O Youth! Pass me thy wings,
And let me o’er the dead earth soar;
Let me vanish in delusion’s clouds,
Where many the Zeal begets a wonder
And grows a flower of novelty up yonder,
Adorned in Hope’s enamellings.
Who by his elder age shall darkened be
His toilsome forehead to the ground bent low,
Let him no more perceive or know
Than his thus lowered selfish eyes may see.
Youth! Up and over the horizons rise,
And smoothly penetrate
With Thy all-seeing eyes
The nations small and great.
Lo there! The space of dearth,
Where putrid vapors in the chaos wrestle:
’Tis Earth!
Up from the waters where the dead wind blows
A shell-clad Reptile rose.
He is his own rudder, sailor and vessel.
He often dives and rises up with little trouble,
For some smaller brutes he craves,
The waves cleave not to him nor he to the waves;
And suddenly he bumps upon a rock and bursts like a bubble.
Nobody knew his life, and of his death nobody wists.
Egoists!
Oh Youth! The ambrosia of life be Thine
When I with friends do share the time so sweet
When youthful hearts at heav’nly feasting meet
And golden threads around them all entwine.
En masse, Young Friends!
In happiness our ends.
Strong in unison, reasoned in rage:
Move on, Young Friends!
And happy he that perished in the strife
If for the others he’d prepared the stage
Of fame and honored life.
En masse, Young Friends!
Though steep and icy be our path
Though force and frailty guard the door:
When force is used, with force respond and wrath;
While young, upon our frailty wage a war.
Who, as a child, detached foul Hydra’s head,
In Youth, shall strangle Centaurs even;
Snatch victims from the Devil dread,
And for the laurels march to Heaven.
Up and reach the places out of sight,
Break that to which the brain can do no harm!
Youth! Mighty as an eagle’s is Thy flight,
As a thunderbolt – Thine arm!
Hey, arm to arm! by chains
Let’s bind the earth around;
To one focus bring each sound,
To one focus spirits bring and brains!
Move on, Thou Clod!

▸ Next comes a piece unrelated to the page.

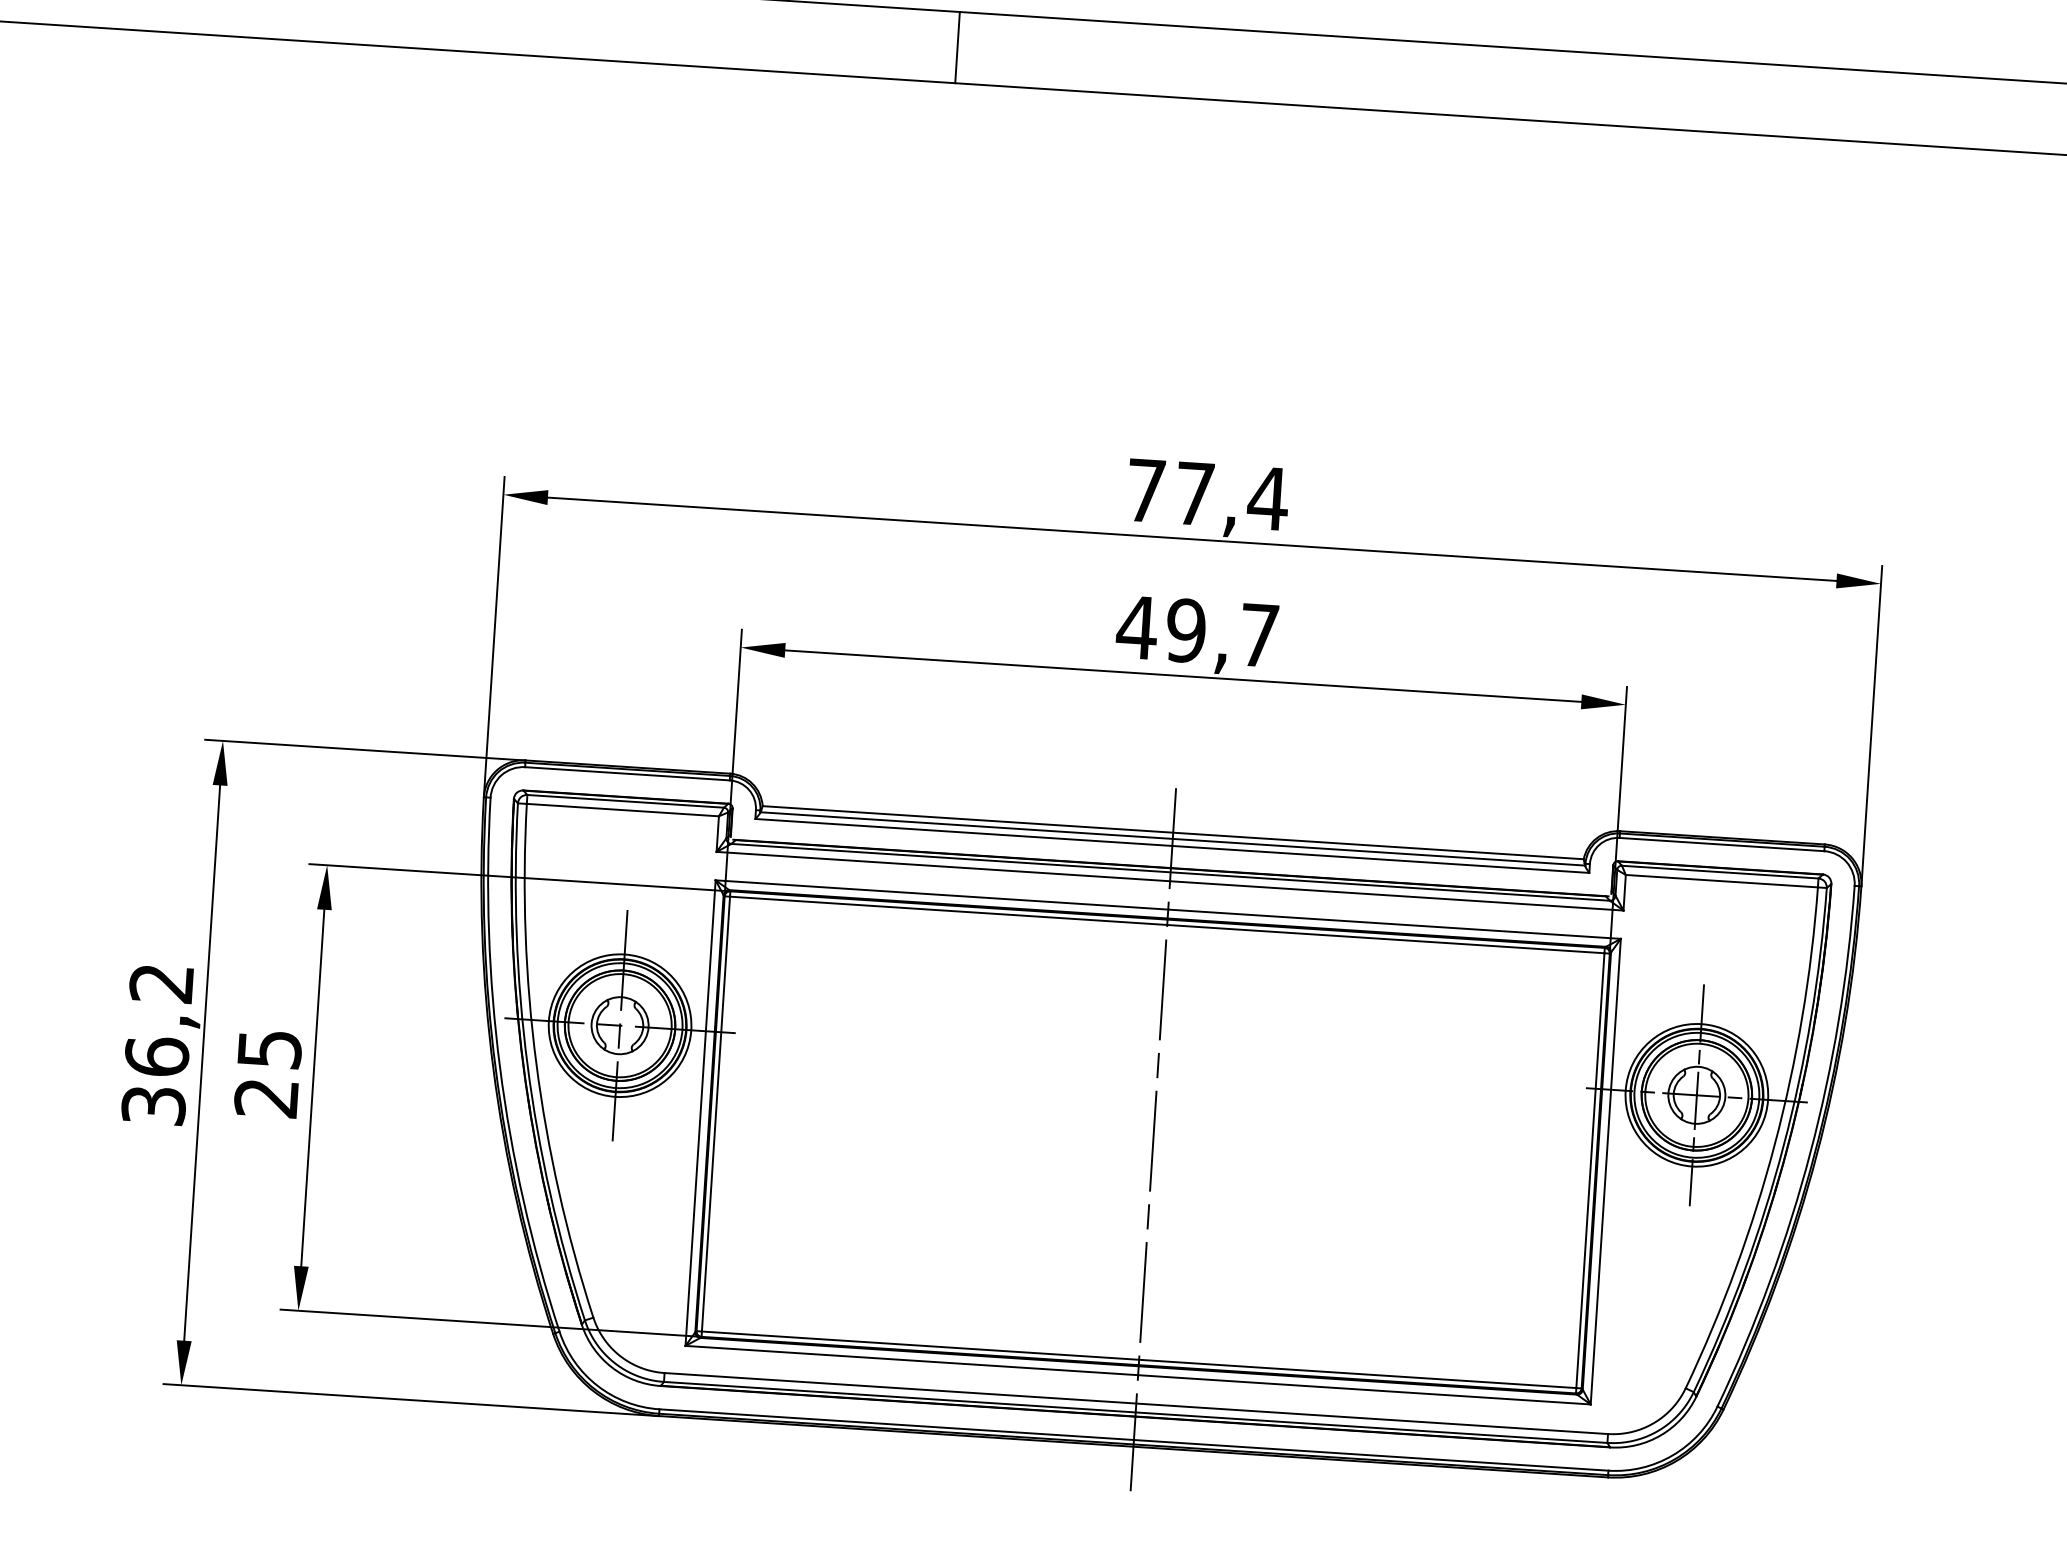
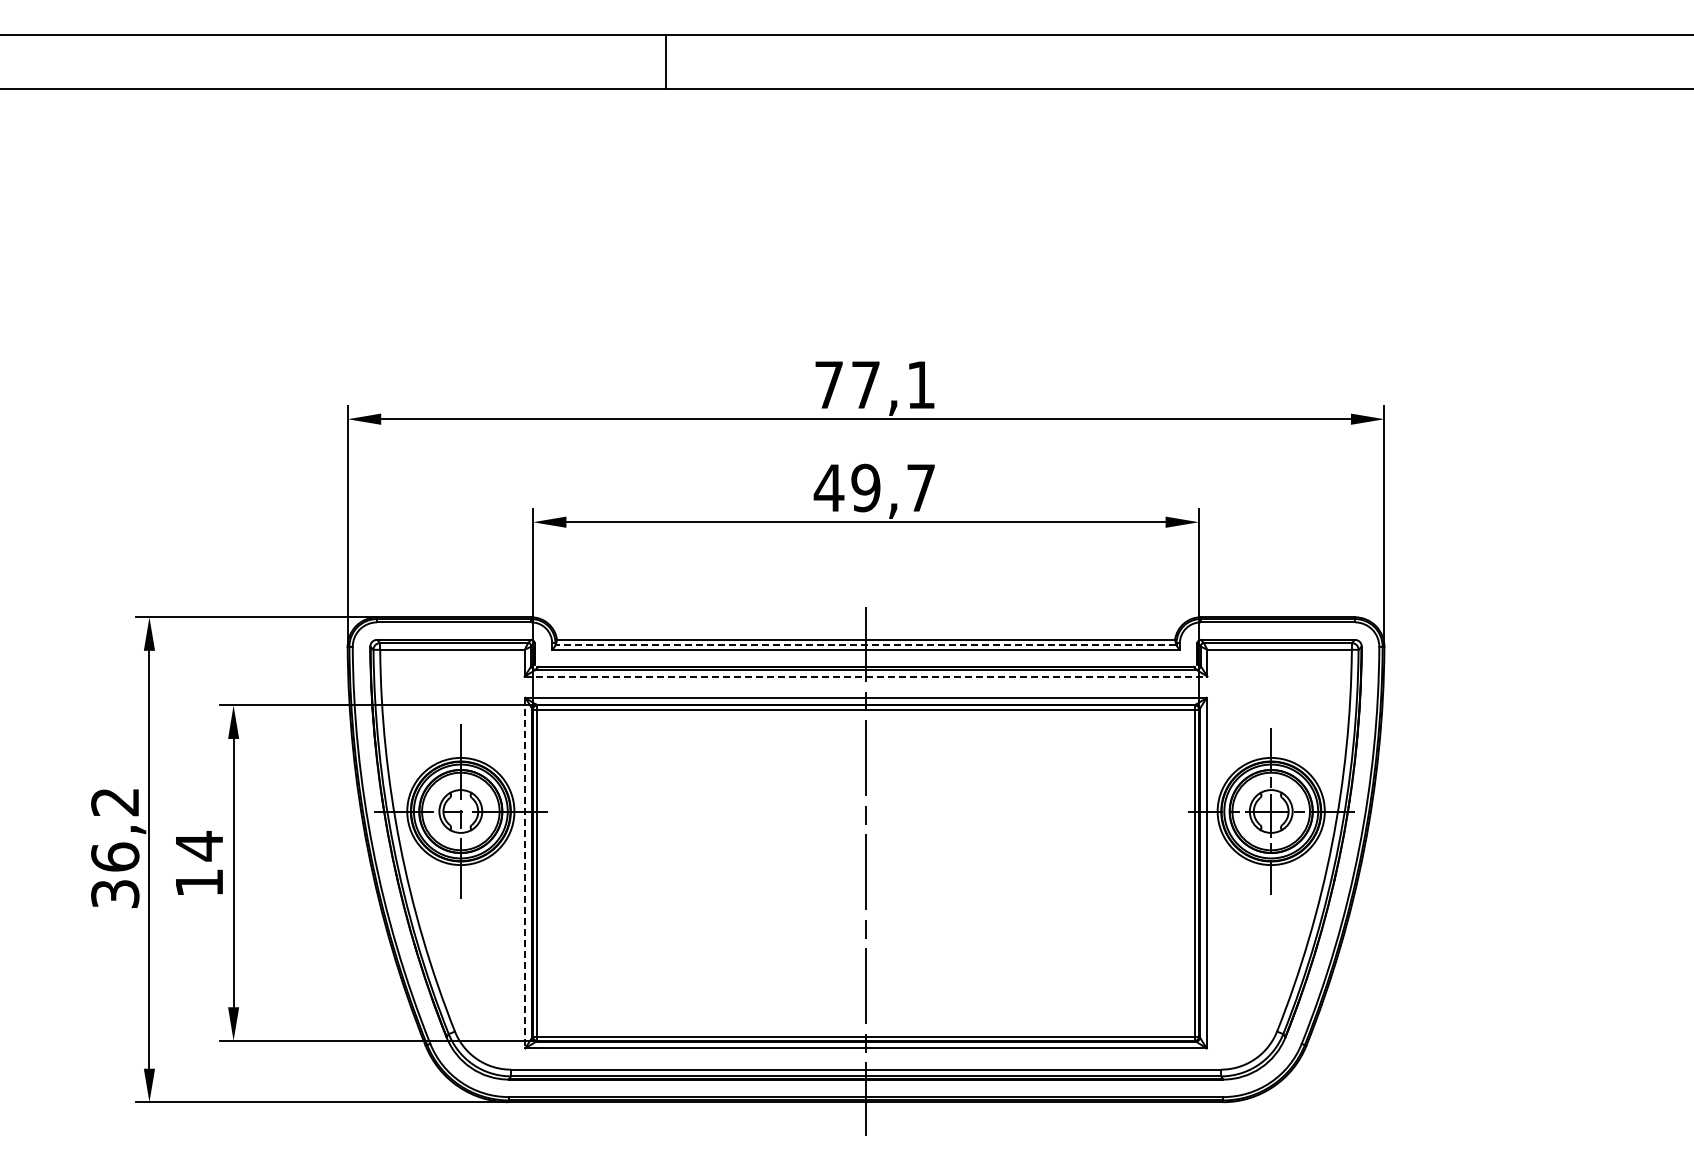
text: (1267, 497) -> (920, 384), 77,4 -> 77,1
line: (1172, 838) -> (865, 644), solid -> dashed
line: (1170, 881) -> (866, 676), solid -> dashed
text: (268, 1072) -> (199, 863), 25 -> 14
line: (700, 1113) -> (525, 873), solid -> dashed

Leave the foundations of the world!
We’ll make Thee roll where Thou hast never rolled,
When finally vanishes from Thee the mold,
Green years shall be once more, Thy sails unfurled.
Since in the land of darkness and of night,
The Elements have fallen out;
By a simple “Let there be”, due to Heaven’s might,
The world of things is made;
Gales are blowing, shelters give no shade,
And soon the stars will brighten Heaven all about;
While in the land of men a night so dumb,
The elements of Will are yet at war;
But Love shall soon burst forth like fire;
Out of the dark, the world of Soul will come,
In Youth’s conceived desire,
By friendship braced forever more.
The ice, so long unmoved, is bursting now,
With superstitions that have dimmed the light.
Hail, Dawn of Liberty! Oh, Long live Thou!
Thou carriest the Redeeming Sun so bright.
poet William Wordsworth |
The child is father of the man;
And I could wish my days to be
Bound each to each by natural piety.